AI & Society: AI in the Age of Surveillance.
Details
We will be talking about AI and in the age of Surveillance.
The Run down
Introductions:
10 mins –
Introduce yourself with the formal pleasantries of who are you and what do you do.
News:
10 Mins –
What’s going on in the world today as related to AI and its effect on society
Quick word on: The possibility of creating a Kaggle team for competition.
Community talk on AI and the Age of Surveillance:
60 mins –
From the ethical:
What conversations should Americans and the world be having about the status of our privacy?
What are the ethics of AI surveillance?
Is it ethical to conduct studies that can see if people are gay or not? How about in a world where in some countries its illegal to be gay(and have horrible due process or a ineffective judicial system)?
Whats are the ethics of AI research? Should IRBs (Institutional Review Boards) have to take a double take at their polices around this?
What are the ethics of encryption for all? Should everyone have encryption?
Should democracies fund more projects to protect anonymity?
Should there be more non profits that create software that protects privacy
To the legal:
What laws should be put into place to prevent unconstitutional search and seizure in the age of AI surveillance?
What there the line of privacy, has it shifted, in today's age?
Should ISPs be able to collect our data without our consent? s it even constitutional? What's the alternative, not have an ISP or be forced to buy a VPN?
Should ISPs keep logs of all their users and searches?
Should Experian be liable for the breach that lead to the theft of 100+ million social security numbers? This is just another in a long line of breaches (Target, The US government's Office of Personnel Management hack, and more).
Data allows machine learning models to get better all the time. However it comes at a cost, first to our privacy and second to possible economic and political power (since speech is now tied to money in America). We as members of our society can opt for more efficiency and better services (by giving up more data) or more economic compensation (by charging a price). Is there a middle ground? Should there be a structure that allows us to have a choice?
To the economic:
We pay for free services with our privacy and data. Can there be an alternative model that allows people greater control of their personal data and can pay them for the data they generate?
If the internet were to re-decentralize will the data that feeds (and improves) the machine learning models of companies like say Google slow the pace of innovation, or will they have to start to compensate people via the block chain?

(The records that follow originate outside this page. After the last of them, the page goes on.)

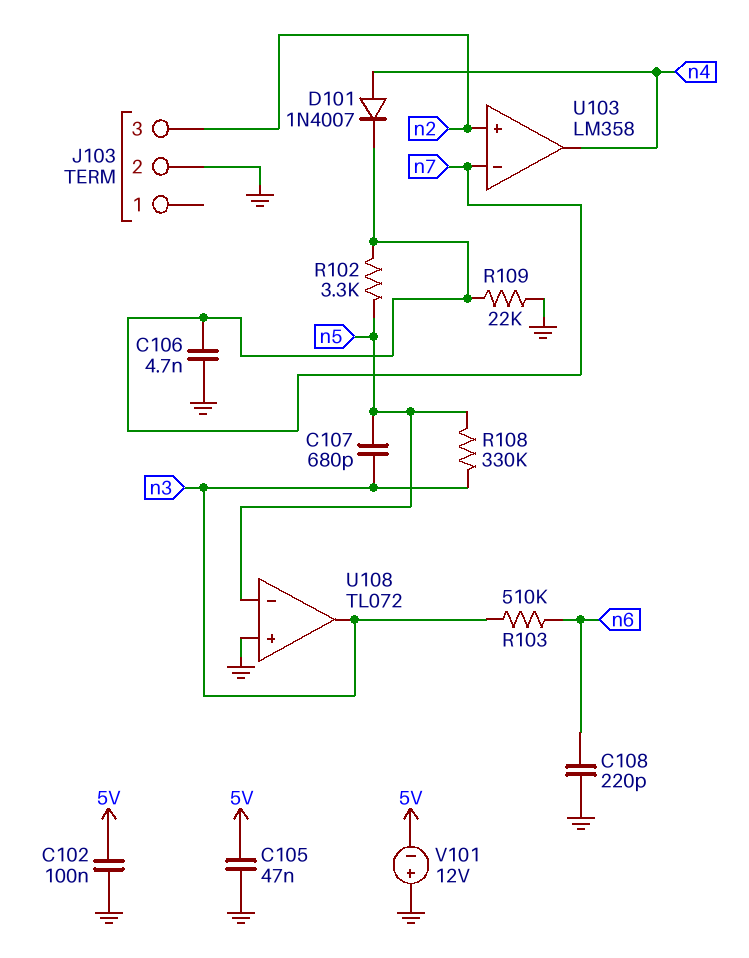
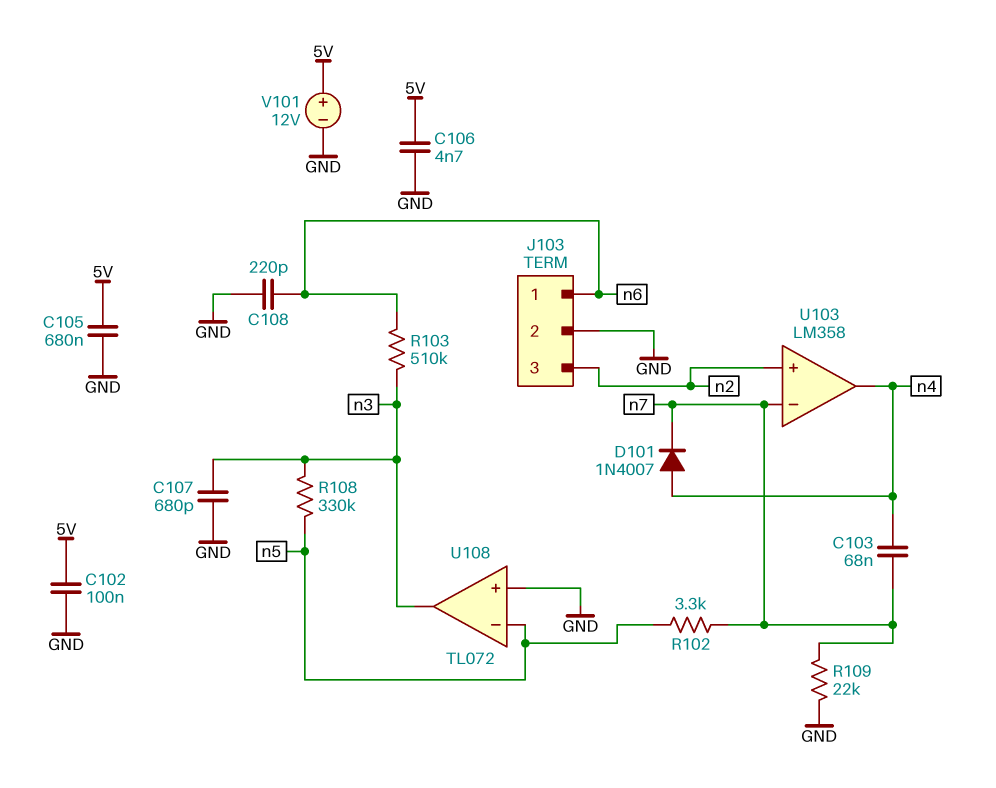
C103: none -> 68nF (n4, n7)
C105: 47nF (5V, GND) -> 680nF (5V, GND)
C106: 4.7nF (GND, n7) -> 4.7nF (5V, GND)
C107: 680pF (n3, n5) -> 680pF (GND, n3)
J103 pin 1: none -> n6
V101: 12V (plus GND, minus 5V) -> 12V (plus 5V, minus GND)

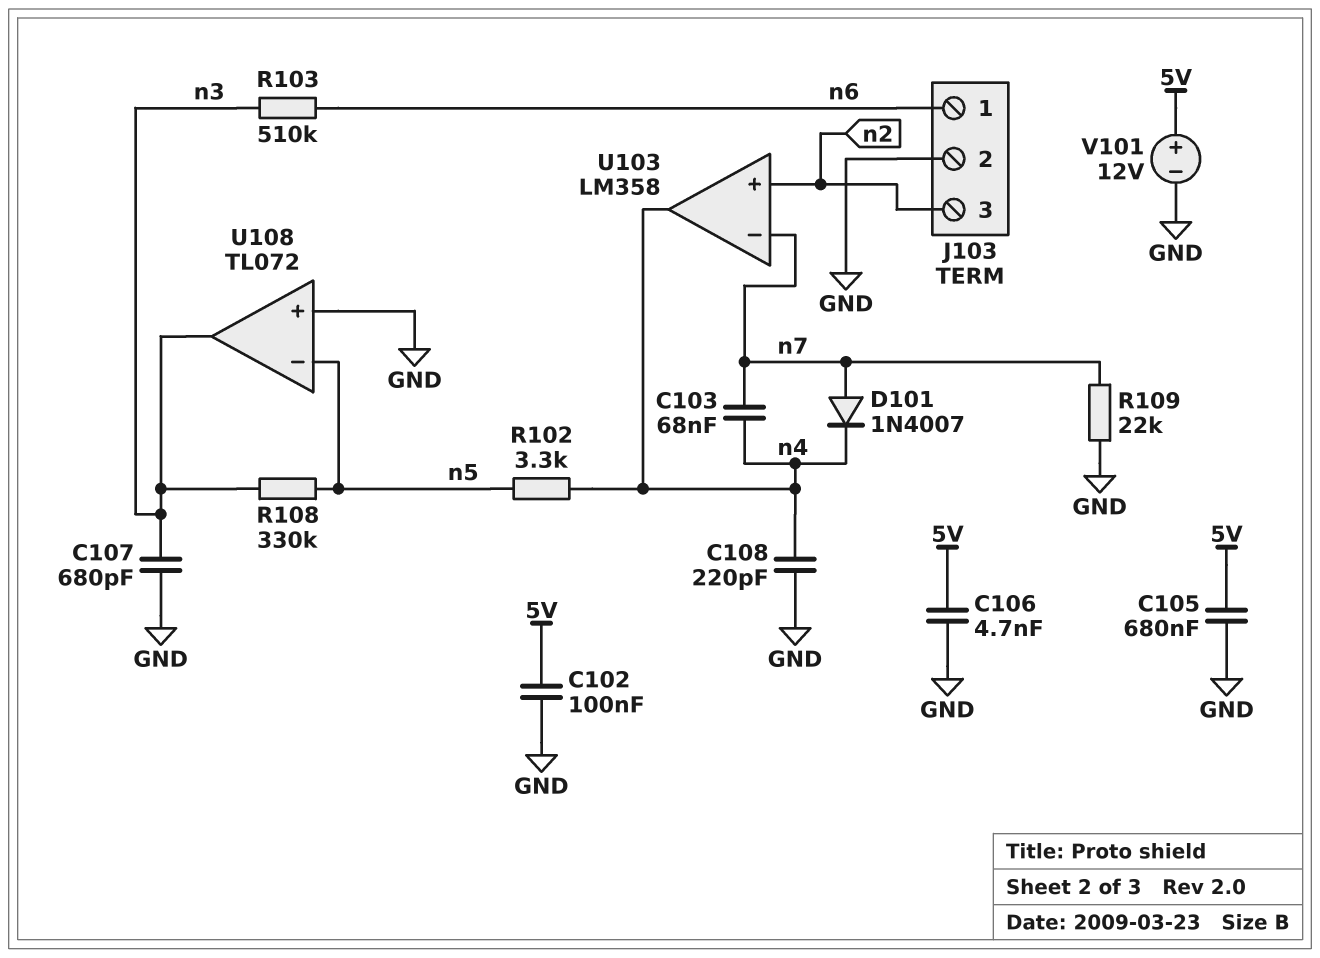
C108: 220pF (GND, n6) -> 220pF (GND, n4)
D101: diode 1N4007 (A n4, K n7) -> diode 1N4007 (A n7, K n4)
R102: 3.3k (n5, n7) -> 3.3k (n4, n5)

Can encryption tilt the economic calculus towards greater liberty by raising the costs of acquiring data from individuals so that intelligence agencies have to be more frugal with their efforts and only target serious actors (versus everyone and everything)
To the technical:
Are VPNs (Virtual Private Networks) really secure? There is still an element of trust that is necessary since we cannot know truly if they retain logs.
Can a open source VPN on the blockchain which incentivizes people economically (and even politically) be an alternative in a world where privacy is shrinking?
Can the advances in machine learning with its massive troves of data continue in a decentralized internet?
Can technologies like Ethereum, IPFS, and web3.js help create a new alternative system that gives control back to the users?
Can we use these technologies to craft a new internet economy where we can counter act the concentration of information (without consent or no alternatives), wealth, or power (see Zuckerberg thinking about running for president)?
Please join us for this thought provoking discussion.
Networking:
20+ mins –
Schmooze it up you guys. Exchange business cards, ideas, or jokes.